Overall, we consider the Asus N76VM to be a very well-designed notebook that does not exhibit any real weaknesses aside from the weak touchpad and limited graphics performance on battery power. The case is very good, the design is appealing, and the choice of equipment is appropriate for the target consumer group.
The quad-core Ivy Bridge CPU easily handles practical applications and is supported by the Nvidia graphics solution, allowing the core components to excel. Gaming power was sufficient in our gaming tests on medium and high settings and should prove appropriate for casual gamers.
The exceptionally large 2 TB storage capacity is virtually the limit of what is achievable in notebooks. It is, however, the weakest link in an otherwise strong system.
The notebook falls to achieve its potential of being a very quiet notebook under light load due to the two fairly noisy hard disks. Nonetheless, the fan is never disturbing or intrusive even at full load. The sporadically loud DVD drive that springs to life during movie playback is quite possibly the worst in this regard.

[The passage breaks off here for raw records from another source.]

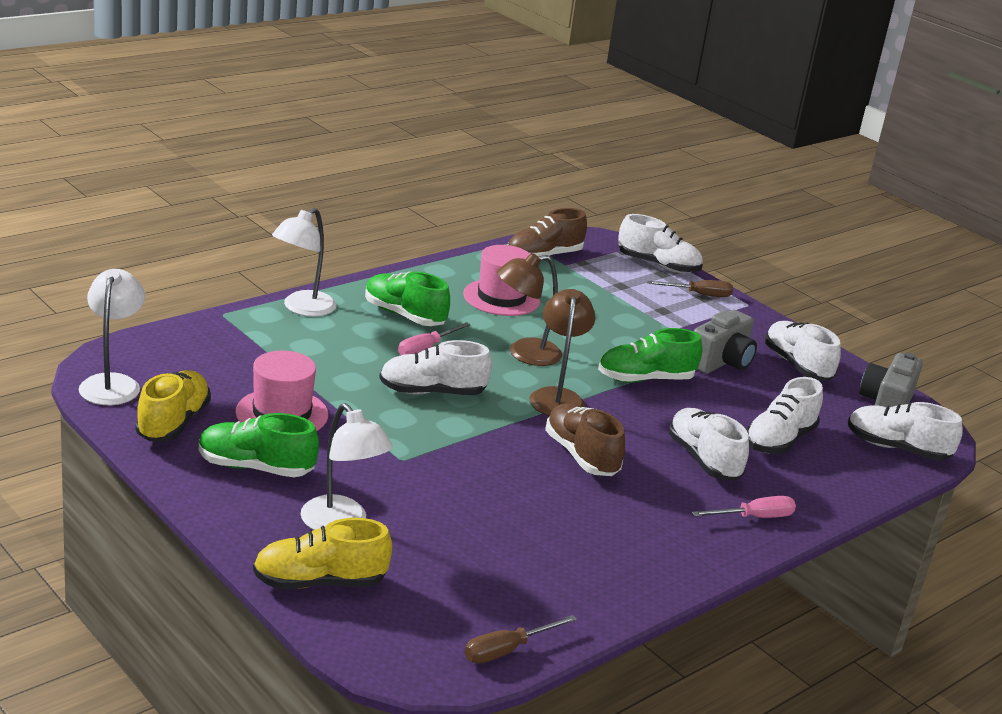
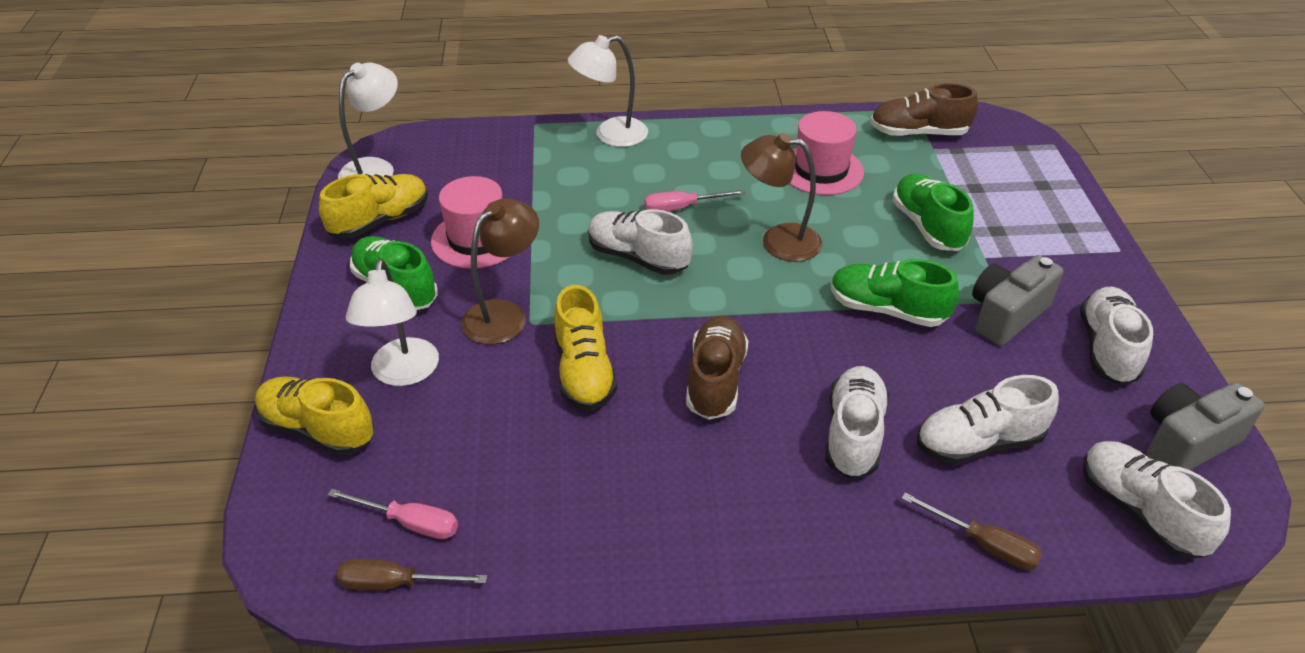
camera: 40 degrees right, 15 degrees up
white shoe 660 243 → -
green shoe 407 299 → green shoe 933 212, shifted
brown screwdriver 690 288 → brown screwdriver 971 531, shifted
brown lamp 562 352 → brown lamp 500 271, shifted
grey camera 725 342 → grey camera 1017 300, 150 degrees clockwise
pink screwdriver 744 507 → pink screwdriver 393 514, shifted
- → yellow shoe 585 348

As a multimedia notebook, we observed no weaknesses in the key interfaces for this device category. Both the screen and sound system ensure a great all-around experience and are amongst the best one might currently find in a notebook.
The advantages of this well-equipped 17-inch notebook also inevitably lead to an adverse mobility rating. Size and weight are somewhat limiting and potentially prohibitive toward use while commuting. The power supply is large and heavy and is better left at home. Doing so of course limits the notebook to no more than 3.5 hours of runtime which is good for devices of this category but may still come up short, depending on each user’s personal level of use.
The Bottom Line. The Asus N76VM should be on the short list for anyone looking for a powerful, well-equipped 17-inch multimedia notebook.